Dia membeberkan, kontribusi PAD pada 2022 hanya menyumbang sebesar 16,5 persen, atau Rp 433 miliar dari keseluruhan APBD Rp 2,6 triliun. Kondisi ini menyebabkan kondisi keuangan Kabupaten Jepara masih bergantung pada dana transfer dari Pemerintah Pusat.
“Jadi sampai saat ini ketergantungan yang luar biasa terhadap dana transfer,” kata dia, Rabu (12/10/2022).
Baca juga: Bupati Hartopo Nilai Layanan Publik di Kudus Masih Monoton
Menurutnya, capaian pendapatan tersebut didominasi sektor kesehatan pada Badan Layanan Umum Daerah sebesar Rp 191 miliar.
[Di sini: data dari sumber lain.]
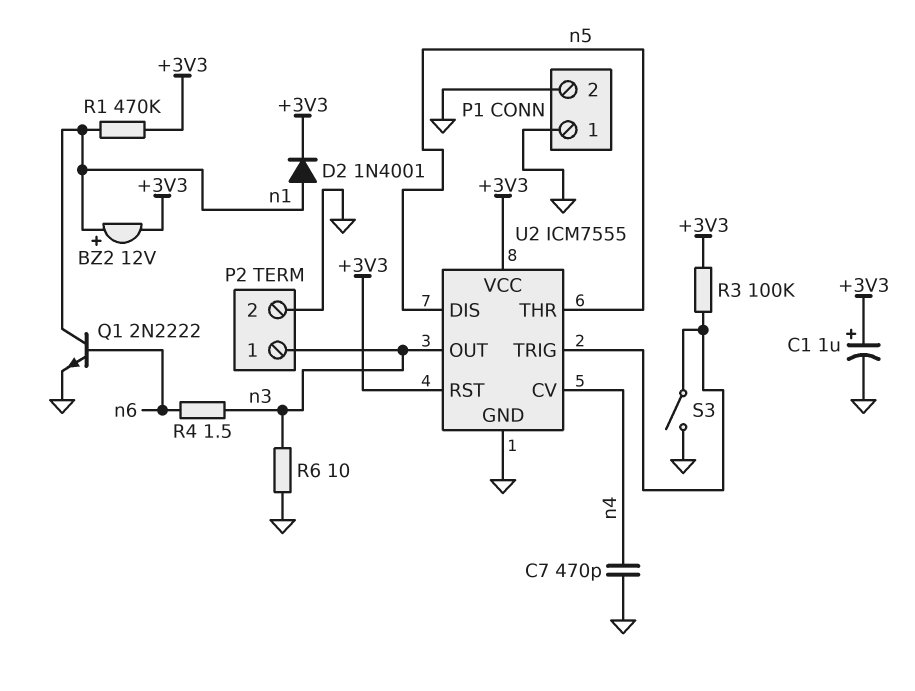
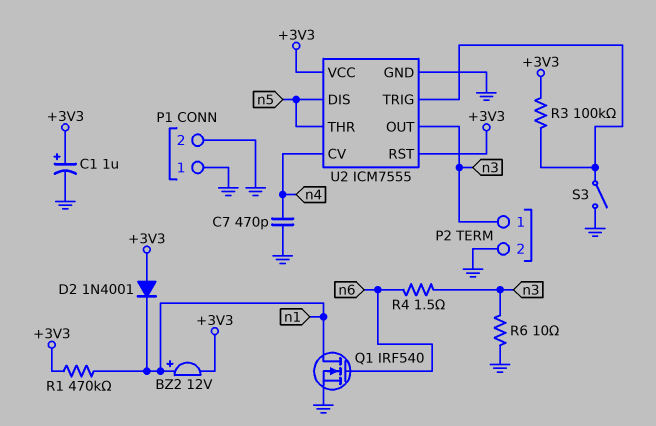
D2: diode 1N4001 (A n1, K +3V3) -> diode 1N4001 (A +3V3, K n1)
Q1: NPN 2N2222 (B n6, C n1, E GND) -> NMOS IRF540 (G n6, D n1, S GND)

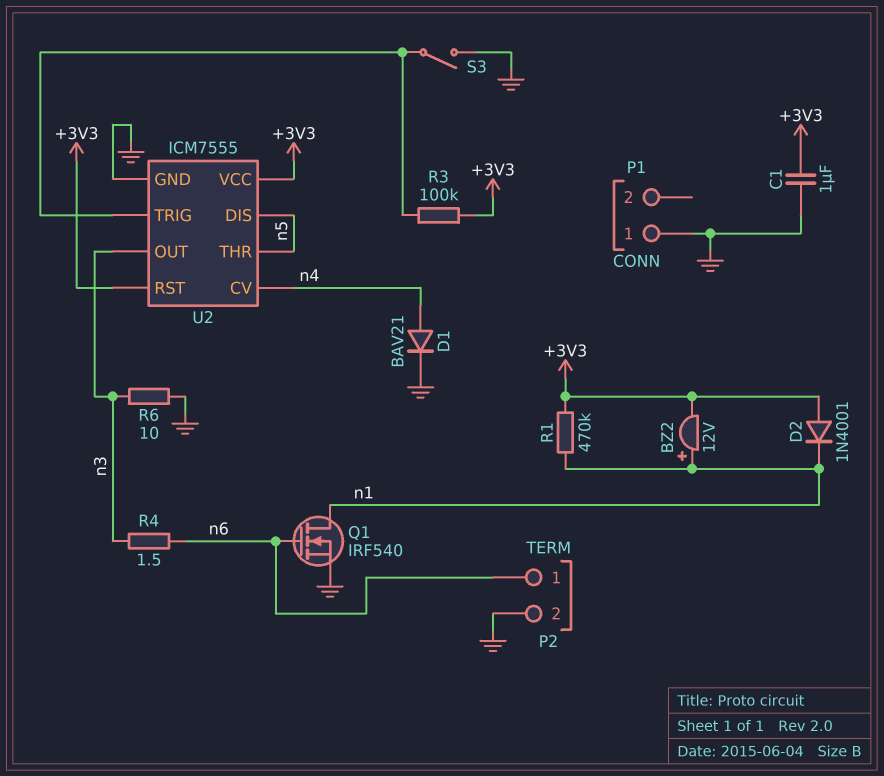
C1: 1uF (plus +3V3, minus GND) -> 1uF (+3V3, GND)
C7: 470pF (GND, n4) -> none
D1: none -> diode BAV21 (A n4, K GND)
P1 pin 2: GND -> none
P2 pin 1: n3 -> n6

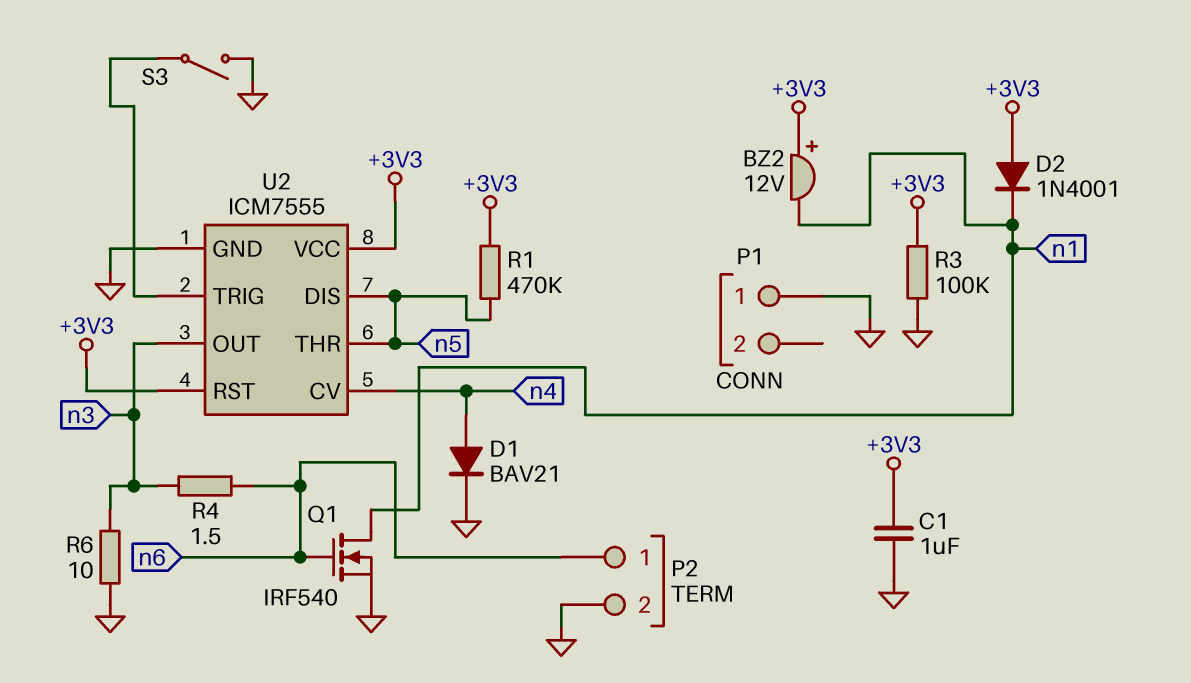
BZ2: buzzer 12V (plus n1, minus +3V3) -> buzzer 12V (plus +3V3, minus n1)
R1: 470k (+3V3, n1) -> 470k (+3V3, n5)
R3: 100k (+3V3, U2/TRIG) -> 100k (+3V3, GND)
Sementara pendapatan dari sektor pajak hanya menyumbang Rp 176 miliar. Sedangkan Rp 66 miliar sisanya diperoleh melalui pajak penerangan jalan.
“Penyumbang PAD tertinggi di Jepara ini adalah orang sakit Rp191 miliar. Pajak masih kalah,” ungkapnya.
Berkaca pada kondisi tersebut, Junarso mengungkapkan butuh upaya lebih untuk menaikkan PAD.
Salah satunya menyasar pelaku usaha indekos.
Regulasi atas kebijakan tersebut saat ini tengah dimatangkan.
Harapannya tahun ini aturan tersebut rampung, sehingga pada 2023 sudah diundangkan melalui perda.
“Marilah kita bersama-sama mewujudkan suksesnya optimalisasi capaian PAD Kabupaten Jepara. Sebab ini termasuk bela negara, taat bayar pajak dan retribusi,” bebernya.
Baca juga: Surati Kapolri, Korban Pengeroyokan Oknum Polisi Polda Jateng Minta Keadilan
Sementara itu, Kepala Bappeda Jepara Subiyanto membenarkan, APBD Kabupaten Jepara masih bergantung pada dana transfer Pemerintah Pusat.
Alasanya karena banyak dari sumber-sumber pendapatan di daerah yang ditarik ke pusat. Terutama pajak penghasilan baik badan maupun perorangan, termasuk pajak pertambahan nilai.
“Seperti pajak penghasilan dari PLTU yang cukup besar itu semuanya diakui ke pusat, jadi kita (daerah) juga dapat bagi hasilnya,” ujarnya.